On Sunday I got my rear triangles cut and ground down. I also reused the top and down tubes from one of the Magnas to weld the two together. I added a small fork and some braces. Things were looking pretty good. I scrounged up some tires for the front. I just needed a unmodified frame to attach to the fork mounted on the front. Then a wasted a bunch of time trying to re-pin the chain. It did all come together.

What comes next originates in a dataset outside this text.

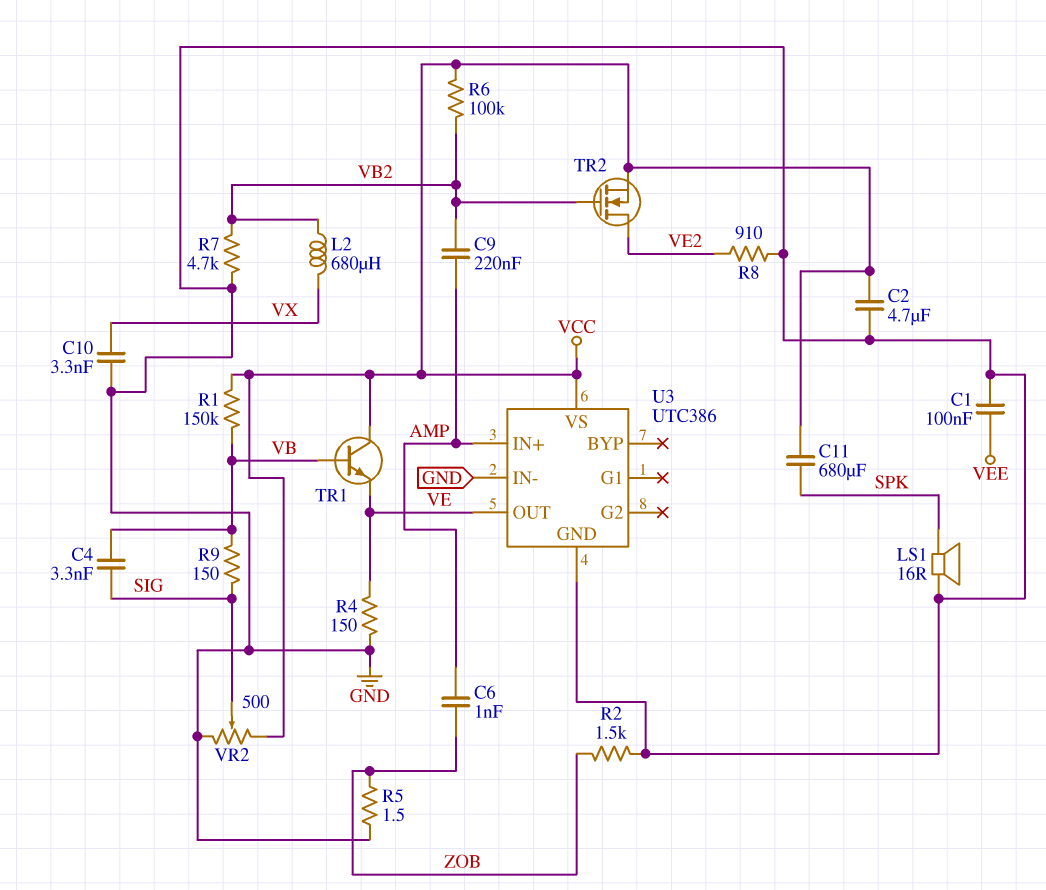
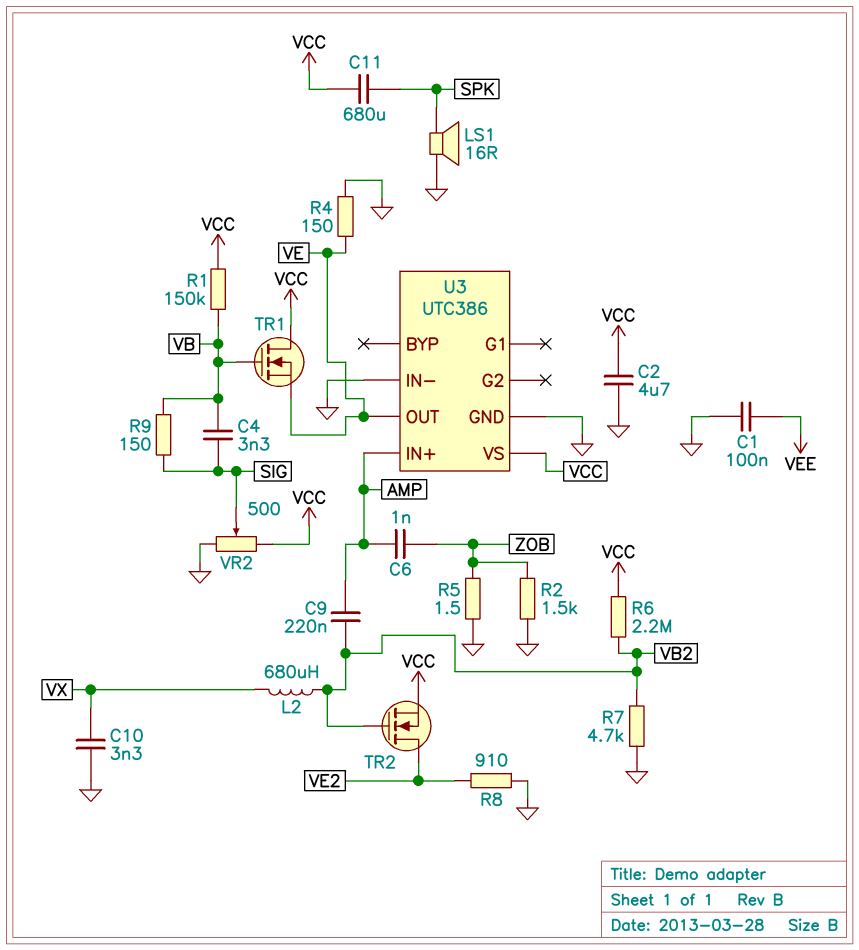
R6: 100k (VB2, VCC) -> 2.2M (VB2, VCC)
TR1: NPN (B VB, C VCC, E VE) -> NMOS (G VB, D VCC, S VE)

Sadly what I had created was much more akin to a DEATH TRAP. Rusty described it as a very innocent but angry piece of steel. It may not look like it, but you can't turn more than about 3 degrees without the bike trying to fall over. Because of the caster angle of that steerer tube the when you turn the front tires it pushes the back tire over at an angle until you fall over. So basically you can't turn the thing, and even holding it stead is a challenge. With a little more shop time I could have cut the steerer tube and welded it back at a 90 degree angle. That should keep it from trying to fall over all the time. But I ran out of time.

I helped everyone get all the stuff loaded onto trucks and back to Hazard Factory. We also discusses plans for mobile interactive art and what to do at next year's Hack Cycle. Hopefully I will see some of you there.